PAID TO KILL (aka: FIVE DAYS)

(director: Montgomery Tully; screenwriter: Paul Tabori; cinematographer: Walter Harvey; editor: James Needs; music: Ivor Slaney; cast: Dane Clark (James Nevill), Cecile Chevreau (Joan), Paul Carpenter (Paul Kirby), Thea Gregory (Andrea Nevill), Anthony Forwood (Peter Glanville), Arthur Young (Hyson), Avis Scott (Eileen), (Cyrus McGowan), Peter Gawthorne (Bowman), Ross Hutchinson (Ingham), Arnold Diamond (Perkins) Charles Hawtrey (Bill); Runtime: 72; MPAA Rating: NR; producer: Anthony Hinds; VCI Entertainment; 1954-UK)
“It takes a lot of artificial plot devices and some good acting to make this incredulous crime drama work–also a suspension of disbelief.”

Reviewed by Dennis Schwartz

This B Film noir, with big plot holes and an unpleasant story, has been made by Hammer/Lippert; it takes a lot of artificial plot devices and some good acting to make this incredulous crime drama work–also a suspension of disbelief. It lifts its double-cross premise from the original The Whistler. Montgomery Tully (“The Way Out”/”Terror Street”/”Query”) directs and Paul Tabori pens the screenplay.

James Nevill (Dane Clark) is the successful American financier, the unethical president of Amalgamated Industries in London, who becomes unglued when he learns that the eccentric professor Cyrus McGowan (Howard Marion-Crawford) reneges on a business deal leaving Jim holding the bag and bankrupt. Feeling this will ruin him and drag his name through the mud, the despondent Nevill blackmails his unreliable drunken criminal friend Paul Kirby (Paul Carpenter) to kill him within the next five days so his adoring wife Andrea (Thea Gregory) can be well taken care of by the insurance policy. But at the last minute Cyrus comes through and everything is again back to normal. The only problem is Nevill can’t locate Kirby to call off the contract hit. Things take on an odd twist when there are three attempts at Nevill’s life, he’s shot at in Kirby’s apartment, almost run over by a car when answering a note to meet Paul down a deserted dark street and his office desk explodes when his loyal secretary Joan (Cecile Chevreau) tries to open it.

Warning: spoiler to follow in the next paragraph.

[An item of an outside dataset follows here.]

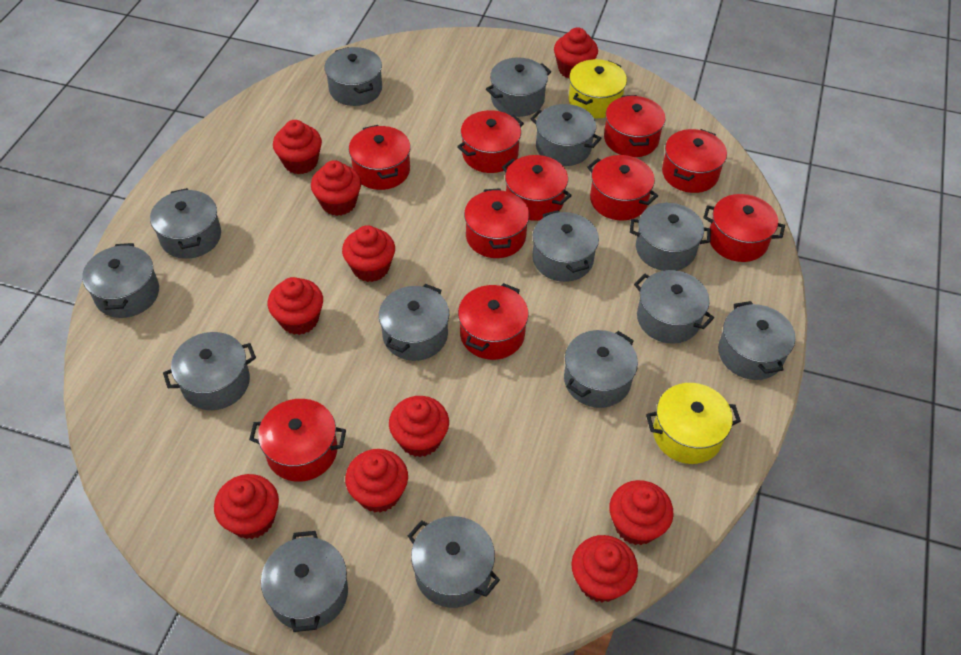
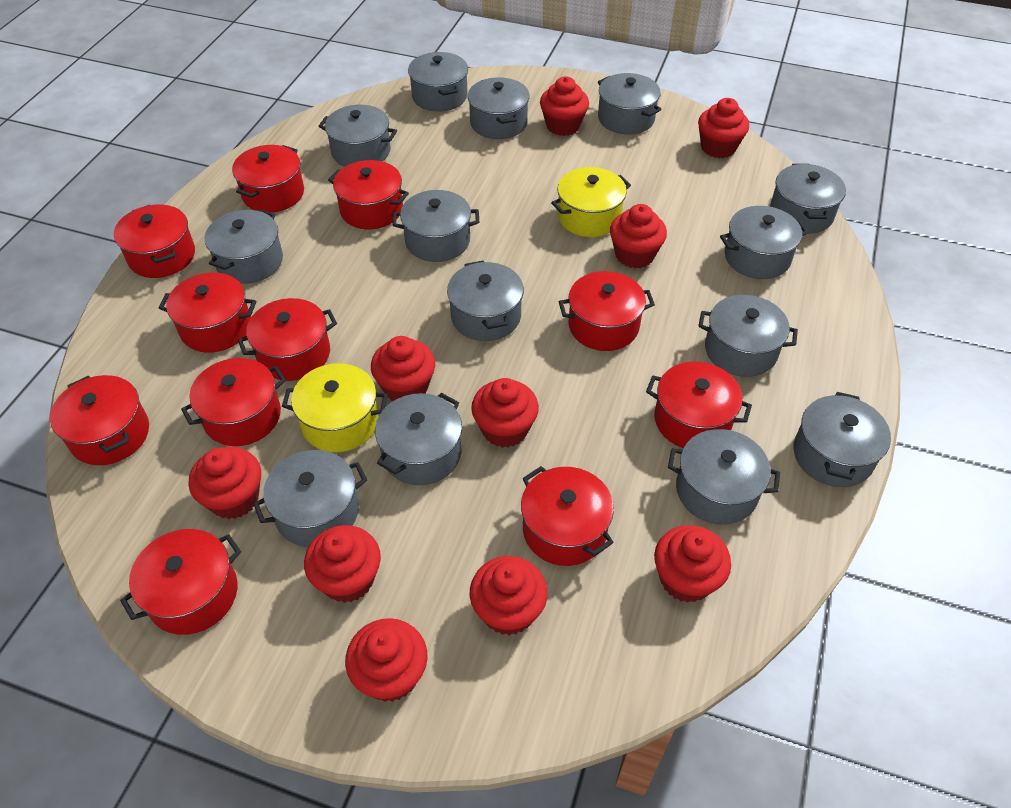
red pot: 10 -> 11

It turns out Nevill’s loving wife hates him big time and uses this opportunity to get her secret lover, a dissolute board member of Amalgamated, Peter Glanville (Anthony Forwood), to kidnap Kirby and then have Peter murder hubby and make it look like Kirby did it. It also turns out that Joan secretly loves her boss and watches his back, so when his evil wife’s double-cross goes into motion with her smug lover, they are foiled when she gets the drop on them.

I can’t think of a character I cared about and lost interest in how it was resolved, but nevertheless it has just enough juice to be drinkable.